CONFERENCE, MELBOURNE. The higher education sector offers a breadth of interesting UX challenges to solve, but resources are limited. Lean UX methods help teams stay sane and productive.
Originally presented at the UX in Higher Education Conference 2017, which included talks from Alistair Simpson (Atlassian), Dan Martin Smith (Westpac) and UX design leaders from across all the major universities in Australia.
In the public and higher education sectors, the challenges facing digital and design teams are unlike those in most commercial environments. Funding is volatile. Teams are small. Scope is broad. And yet, expectations for quality, usability, and speed are just as high—if not higher.
This is the context in which our UX team began exploring Lean UX. What started as a necessity—working with tight resources—evolved into a more effective and sustainable way of delivering value. Here’s what that journey looked like.
Big Challenges, Small Teams
For those of us working in higher education, this will sound familiar: IT projects often operate in cycles of uncertainty. Funding is unpredictable. Teams are temporary. Long-term stability—whether for a product or a project team—is rare.
This volatility makes traditional approaches to UX incredibly difficult. One example: the cost of fixing design problems escalates dramatically the later they’re addressed. According to AM+A’s 2004 study on the ROI of Usable UI Design, making changes after development begins can be up to 100 times more expensive than resolving issues during design. That’s a hard pill to swallow when time and resources are already limited.
And then there’s team size. In many universities, UX teams are modest—perhaps two or three practitioners in a digital team of twenty. That’s a stark contrast to other sectors. In my experience, insurance companies may have teams twice the size. Energy companies and postal services run teams ten times larger. Major banks? Larger still. Of course, those organisations support large-scale ecommerce systems—but the point remains: we’re often expected to deliver similar impact, with a fraction of the people.
Compounding this is the sheer breadth of scope. UX teams in universities often serve the entire organisation. That means supporting everything from prospective student marketing to admissions systems, faculty portals, research repositories, and even the intranet.
There’s also a high demand for generalists. We’re expected to work across information architecture, interface design, analytics, UX research, and reporting. There’s little room to specialise—every team member must cover a wide range of responsibilities.

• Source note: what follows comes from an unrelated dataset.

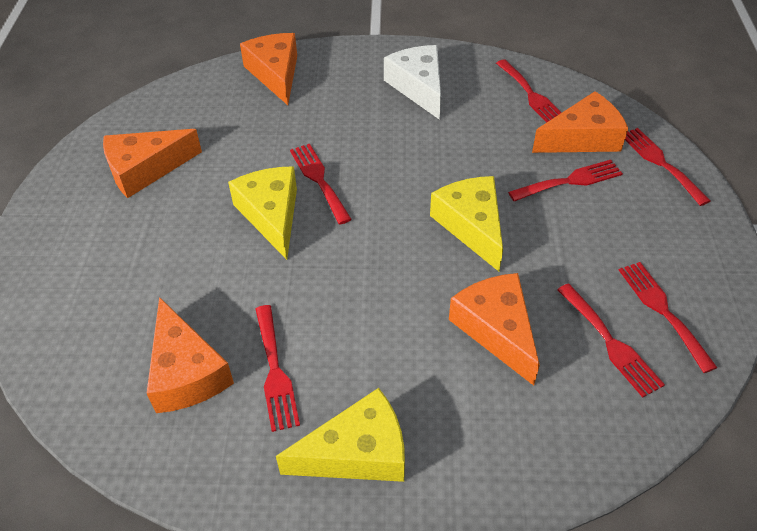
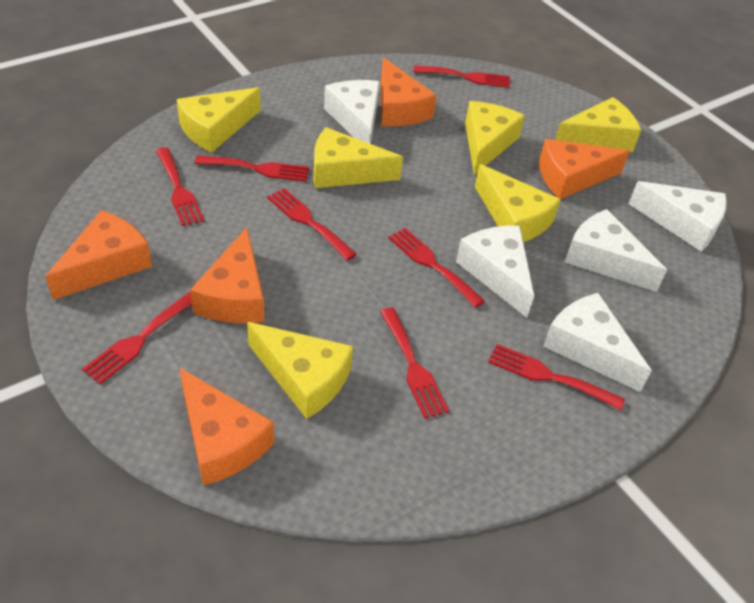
red fork: 7 -> 8
white cheese: 1 -> 5
yellow cheese: 3 -> 6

A New Way of Working: Lean UX
Enter Lean UX.
What began in startups and product companies has become a lifeline for resource-strapped teams. Lean UX brings together principles from Agile development, Design Thinking, and the Lean Startup movement, offering a framework that prioritises speed, collaboration, and continuous learning.
At its core, Lean UX is about working smarter with fewer resources—without compromising the user experience.
Let’s look at three foundational principles:
- Build things people want
Prioritise user value above all. Focus on solving real problems for real people. - Build stakeholder trust
Create transparency in your process. Bring others into the fold and build credibility through results. - Deliver stronger outcomes, faster
Lean UX isn’t about cutting corners. It’s about eliminating waste and accelerating value delivery.
From Challenges to Practical Responses
Making Lean UX work in higher education meant adapting it to our constraints. Here’s how we tackled some of the key challenges:
Challenge 1: Expensive, slow-moving research
Response: Run research in-house.
We created a simple but effective testing lab. It didn’t require fancy tools—just a quiet room, screen-sharing software, and a good facilitation script. Keeping research internal helped us move quickly and stay connected to our users.
Challenge 2: Limited specialist capacity
Response: Collaborate and coach.
We treated UX as a team sport. Designers coached developers and content strategists to contribute to UX activities. In turn, our work reached further and carried more influence across disciplines.
Challenge 3: Wading through too much data
Response: Create and control the data.
We shifted focus from passively receiving data to actively generating it. Lean synthesis and lightweight reporting helped us move from data overload to actionable insights.
Challenge 4: UX as the Agile bottleneck
Response: Apply lean methods and eliminate waste.
Rather than trying to do everything upfront, we adapted to Agile’s rhythm—delivering just enough UX at the right time to keep development moving.
Looking Ahead: The Future is Lean
Lean UX has changed how we work—not just as a method, but as a mindset.
It allows us to move faster and operate more effectively within the natural constraints of the public sector. More importantly, it’s helped us reconnect with the human side of UX: working alongside our users, learning continuously, and improving bit by bit.
By embracing Lean UX, we’re able to:
- Run leaner, more focused teams
- Conduct small, continuous research cycles
- Move from insight to action more efficiently
- Listen. Share. Learn. Act.
In higher education, our challenges are real—but so are our strengths. With Lean UX, we can turn those strengths into lasting impact.